Inhaltsangabe:
This volume, first published in 2009, is a revised second edition of the volume that guided scholars through the intellectual demands of comparative politics. Retaining a focus on the field's research schools, it now addresses the pragmatics of causal research, offering a rigorous and exciting assessment of the past decade of scholarship in comparative politics.
Über die Autorinnen und Autoren:
Mark Irving Lichbach is Professor and Chair of Government and Politics at the University of Maryland. A theorist interested in social choice and a comparativist interested in globalization, Lichbach explores the connections between collective action theories and political conflict as well as the connections between collective choice theories and democratic institutions. He is the author or editor of many books, including the award-winning The Rebel's Dilemma, and of numerous articles that have appeared in scholarly journals in political science, economics, and sociology.
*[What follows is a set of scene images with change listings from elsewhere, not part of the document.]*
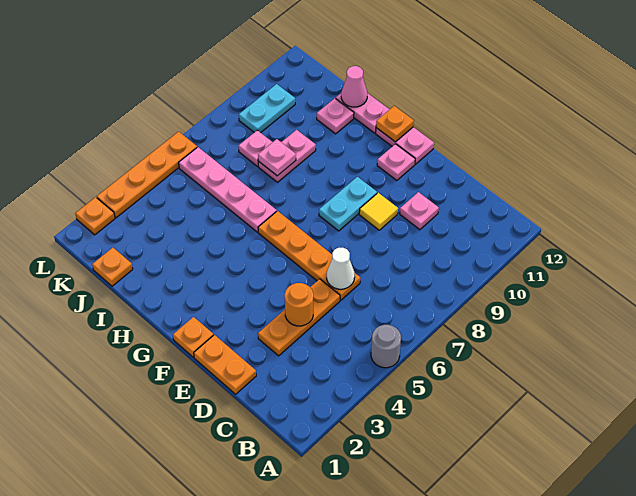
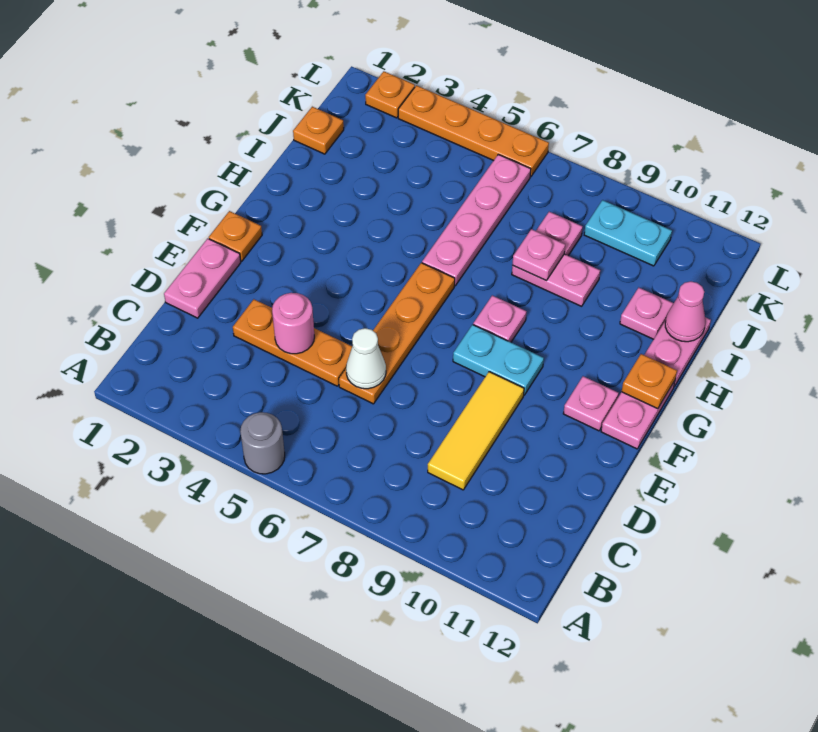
orange plate D1:E1 level 1 -> pink plate D1:E1 level 1
orange round brick D4 level 2 -> pink round brick D4 level 2
pink plate D10 level 1 -> pink plate G8 level 1
yellow tile E9 level 1 -> yellow tile C9:E9 level 1

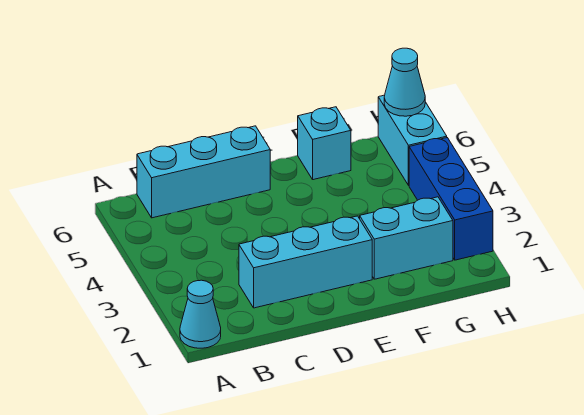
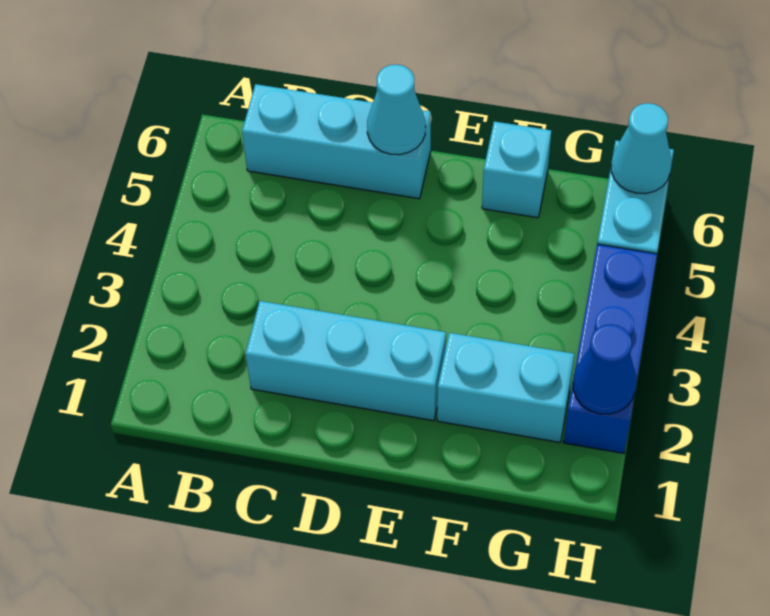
cyan cone A1 level 1 -> cyan cone D6 level 2
none -> blue cone H2 level 2

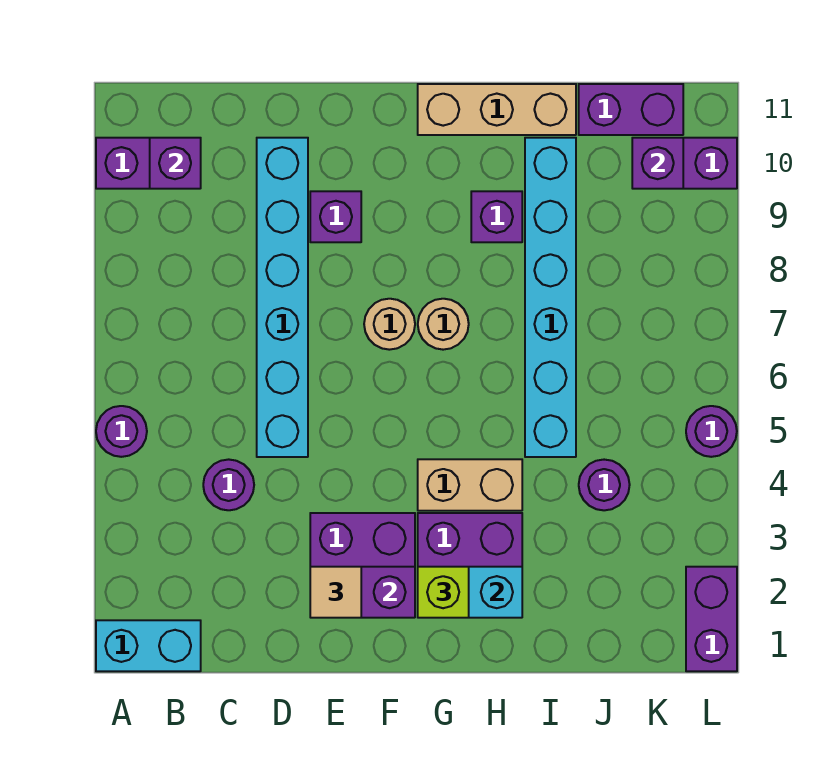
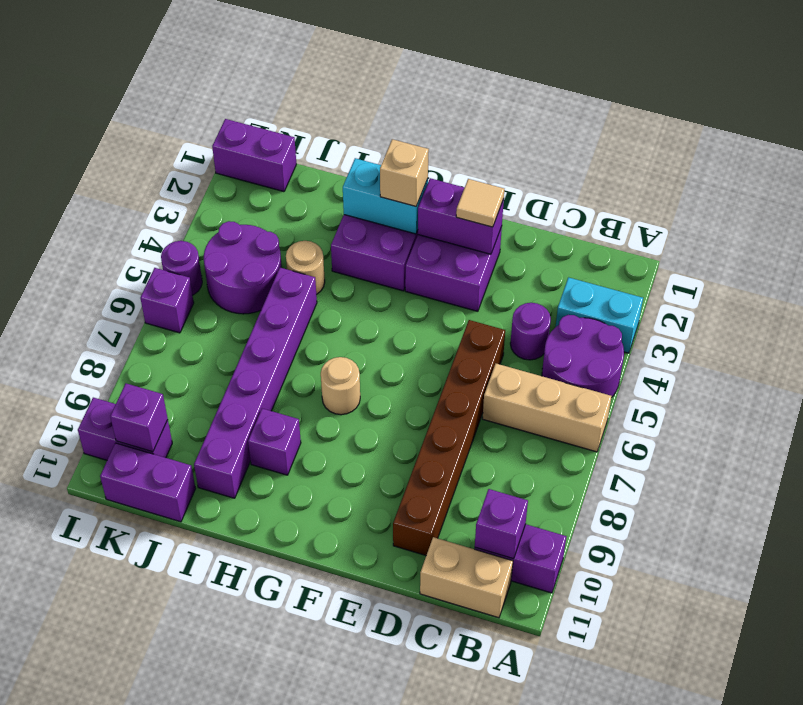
cyan brick A1:B1 level 1 -> cyan brick A3:B3 level 1
purple round brick A5 level 1 -> purple round brick A4:B5 level 1
cyan brick D5:D10 level 1 -> brown brick D5:D10 level 1
purple brick E9 level 1 -> purple brick L6 level 1
tan round brick F7 level 1 -> tan round brick I4 level 1
lime brick G2 level 3 -> tan brick G2 level 3
tan brick G4:H4 level 1 -> tan brick B11:C11 level 1
tan brick G11:I11 level 1 -> tan brick A6:C6 level 1
cyan brick I5:I10 level 1 -> purple brick I5:I10 level 1
purple round brick J4 level 1 -> purple round brick J4:K5 level 1
purple brick L1:L2 level 1 -> purple brick K1:L1 level 1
Alan S. Zuckerman is Professor of Political Science at Brown, University. Zuckerman's scholarship has focused on the analytical principles of comparative politics; the social context of political preferences, choice, and behavior; the individual and the state in established democracies; and the political structure of small groups. He is also the author, coauthor, editor, and co-editor of several books, including most recently Partisan Families: the Social Logic of Bounded Partisanship in Germany and Britain (2007) and The Social Logic of Politics: Personal Networks as Contexts for Political Behavior (2005). He has also published numerous articles in the leading journals of political science, as well as monographs in the United States, Britain, Italy, Germany, Austria, and Israel.